Frawley v. Kittel

37 N.W.2d 57, 254 Wis. 432, 1949 Wisc. LEXIS 281
CourtWisconsin Supreme Court
DecidedMarch 8, 1949
StatusPublished
Cited by3 cases

This text of 37 N.W.2d 57 (Frawley v. Kittel) is published on Counsel Stack Legal Research, covering Wisconsin Supreme Court primary law. Counsel Stack provides free access to over 12 million legal documents including statutes, case law, regulations, and constitutions.

Bluebook
Frawley v. Kittel, 37 N.W.2d 57, 254 Wis. 432, 1949 Wisc. LEXIS 281 (Wis. 1949).

Opinion

MaRtin, J.

The question in this case is whether there is credible evidence to sustain the verdict of the jury that the defendant, Walter Kittel, was guilty of negligence as. to lookout and control which was a proximate cause of the accident. This requires a consideration of further relevant facts.

The passengers in the eastbound car operated by Kittel, were Mary Ann Hassell in the right front seat, and Rose Marie Frawley, Milton Dahm, and Freddie Greenwood, from left to right in the rear seat.

The defendant, Joseph J. Zemski, driver of the westbound car, testified that he fell asleep at or near the crest of the hill *436 when he was going forty miles per hour, and that he was asleep until the crash occurred. Herbert Seger, who was riding with Zemski, was also asleep when the collision occurred.

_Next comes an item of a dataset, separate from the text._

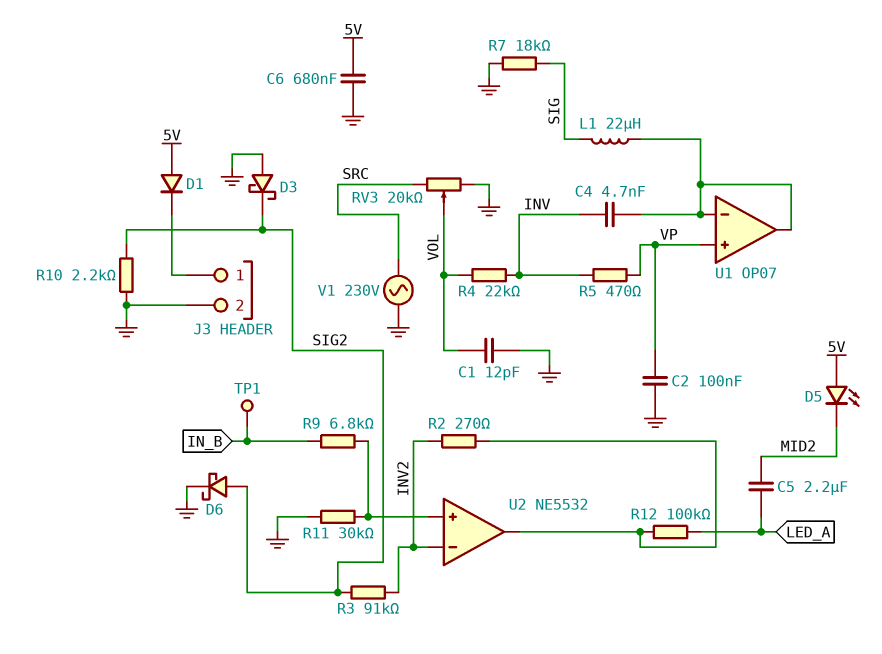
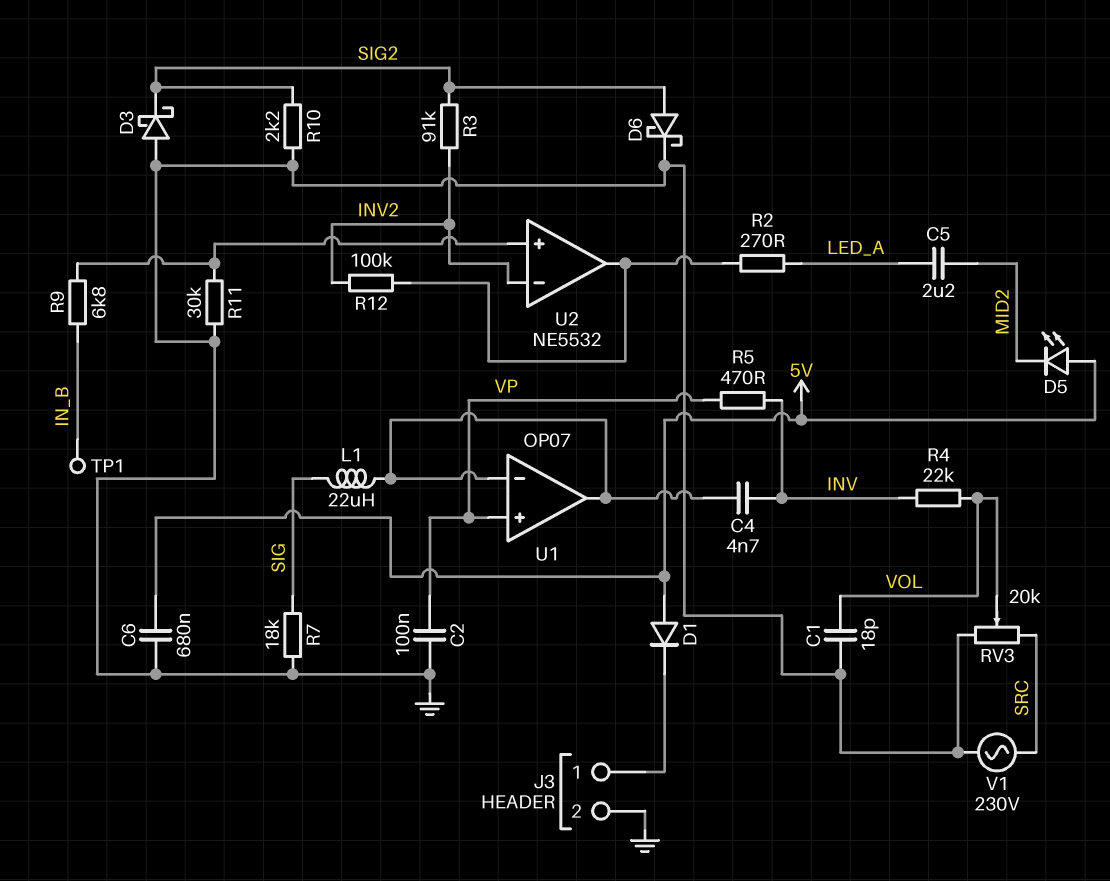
C1: 12pF (GND, VOL) -> 18pF (GND, VOL)
R2: 270 (INV2, U2/out) -> 270 (LED_A, U2/out)
R12: 100k (LED_A, U2/out) -> 100k (INV2, U2/out)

The Zemski car came over the crest of a hill which was about seven or eight hundred feet east of the point of collision.

Kittel testified on adverse examination that he did not see the Zemski car until it was one hundred feet away. This testimony was introduced into evidence on the trial and being in the nature of an admission is substantive evidence in the case. Leslie v. Knudson (1931), 205 Wis. 517, 238 N. W. 397.

On the trial Kittel testified that his statement of one hundred .feet was only an estimate, that he really saw the Zemski car when it came over the hill, and that when he viewed the scene later he realized that he saw the Zemski car about three hundred feet from the point of the collision. It was coming in a straight westerly direction and he did not notice that its left wheels were on the center line until it was fifty feet from him. He testified further that he started to pull to the right but that when the Zemski car was approximately one or two car lengths east of the Kittel car, the Zemski car suddenly veered to the left directly into the path of the Kittel car, striking it on the left front side. He testified that the turn of the Zemski car was so sharp and sudden that he had no opportunity to apply his brakes or to avoid the collision.

The evidence establishes that the collision occurred about eight hundred feet west of the crest of the hill. Therefore, since the cars were traveling at approximately the same speed, Kittel would have seen the lights of the Zemski car about sixteen hundred feet away if he saw them when they broke over the hill. There was nothing to interfere with visibility, but Kittel did not notice that the left wheels of the Zemski car were on the center line until it was fifty feet from him.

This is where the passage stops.